Naquela noite de inverno a mulher de cabelos grisalhos mais uma vez realizava a sua rotina, quase debilitada pela velhice, Jamie enchia a banheira de água e olhava seu reflexo, por 10, 15 minutos, e até mesmo horas na esperança ver o rosto de alguém que ela amara uma vida inteira. Ela notara que apesar dos anos a aliança em seu dedo anular esquerdo ainda brilhava, refletindo nela a dor e a saudade, lembrando-a o quanto ela havia amado alguém e perdido.
A morte. Jamie teve que lidar com perdas muito cedo, uma infância negligenciada pelos pais, a separação dos irmãos, o orfanato na adolescência e a cadeia no início da vida adulta. Morte é perda, afinal. Mas o tipo de morte que ela não estava preparada era aquela de alguém que se amava mais que a si mesma, a jardineira realmente nunca esteve preparada para perder sua melhor amiga, o amor da sua vida, sua esposa. Mas entendia que amor é isso. Amar alguém era arriscar ter parte de si arrancada na hora da perda. Parte dela morreu com Dani também, depois que ela se foi, Jamie era como a dama-da-noite em modo reverso, viva de dia, morta a noite, completamente mergulhada na esperança de rever a sua amada.

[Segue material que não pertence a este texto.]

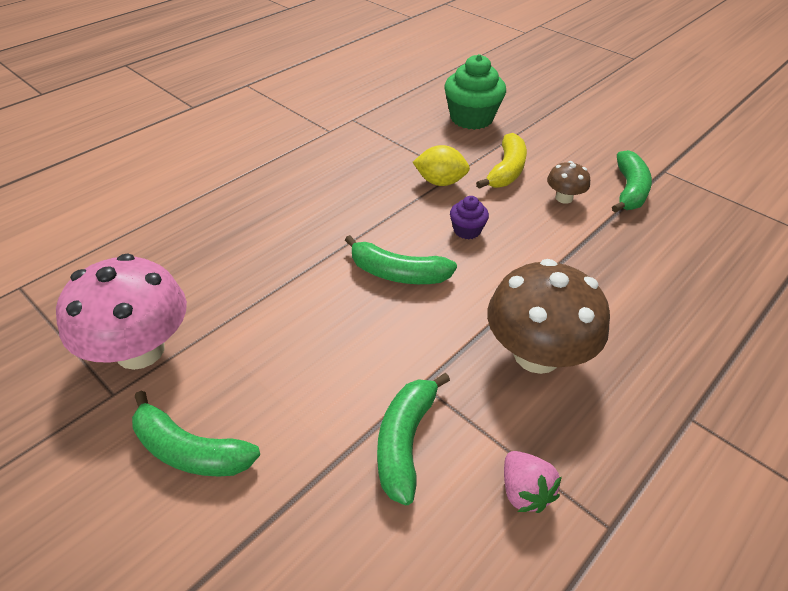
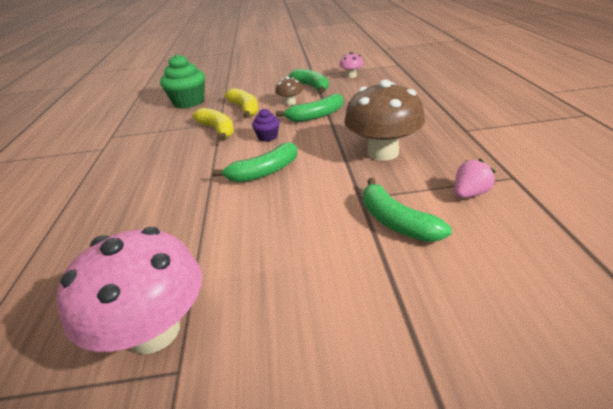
camera: 45 degrees left, 10 degrees down
(190, 450) = (297, 337): green banana -> green banana (316, 116)
(440, 182) = (218, 130): yellow lemon -> yellow banana
(524, 491) = (469, 194): pink strawberry -> pink strawberry turned 60 degrees counterclockwise
(709, 209) = (351, 76): none -> pink mushroom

Ela suspirava, levantando devagar do chão do banheiro, indo em direção da pia, ela mais uma vez ligava a água e contemplava o próprio reflexo. Jamie não tinha ninguém, Jamie não tinha nada além das lembranças de que um dia fora completa. Ela vê seu rosto no espelho e analisa as rugas. Ela está cansada, seu corpo dói, e seus movimentos são tão lentos por conta da idade, mas ela nunca deixou que isso atrapalhasse seus costumes noturnos, ela na verdade não poderia dormir se não o fizesse.

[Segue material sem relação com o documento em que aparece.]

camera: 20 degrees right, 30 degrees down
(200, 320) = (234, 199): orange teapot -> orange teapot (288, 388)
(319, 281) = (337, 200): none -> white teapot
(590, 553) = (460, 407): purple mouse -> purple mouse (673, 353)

Caminhando até a sala, ela abria um pouco da porta como todas as noites antes de sentar em sua poltrona. Hoje, em especial, ela sentia que seu tempo estava escasso, ela então mantinha todas as suas forças para fazer tudo aquilo uma última vez, ela realmente não sabia o quanto ainda tinha para viver ali sozinha sem precisar da ajuda de ninguém. Um dia de cada vez, ela pensou, antes de encarar a porta pela última vez e fechar os olhos, deixando seu pensamento levá-la para seus dias mais alegres.
O sorriso de Dani.
O dia em que ela se deu conta de que estava perdidamente apaixonada pela loira.
O pedido de casamento.
A compra dos móveis do apto novo, o apartamento delas.

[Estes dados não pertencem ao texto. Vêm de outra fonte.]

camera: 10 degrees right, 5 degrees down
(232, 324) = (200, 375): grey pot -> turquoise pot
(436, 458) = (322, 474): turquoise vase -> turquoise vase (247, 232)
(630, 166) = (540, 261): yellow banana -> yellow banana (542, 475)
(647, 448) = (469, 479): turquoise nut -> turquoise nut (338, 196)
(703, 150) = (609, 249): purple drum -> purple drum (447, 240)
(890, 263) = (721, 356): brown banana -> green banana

Ela sente seu coração acelerar quando lembra do aniversário de 2 anos delas, 3, 6...
E então tudo fica escuro.
O ar parece faltar, o breu consome suas lembranças e de repente Jamie não sabe quem é. A sensação de perda a invade de novo, só que dessa vez era diferente, dessa vez ela estava perdendo a si mesma, ela tenta puxar o ar e sufoca, ela tenta se mexer, e não consegue, é como se ela simplesmente estivesse deixando de existir. Ela estava?
Escuridão.
Inexistência.
E no próximo segundo, ela estava em pé, de frente para si mesma, ela olhava seu corpo largado na poltrona, seu corpo inerte, seu corpo morto.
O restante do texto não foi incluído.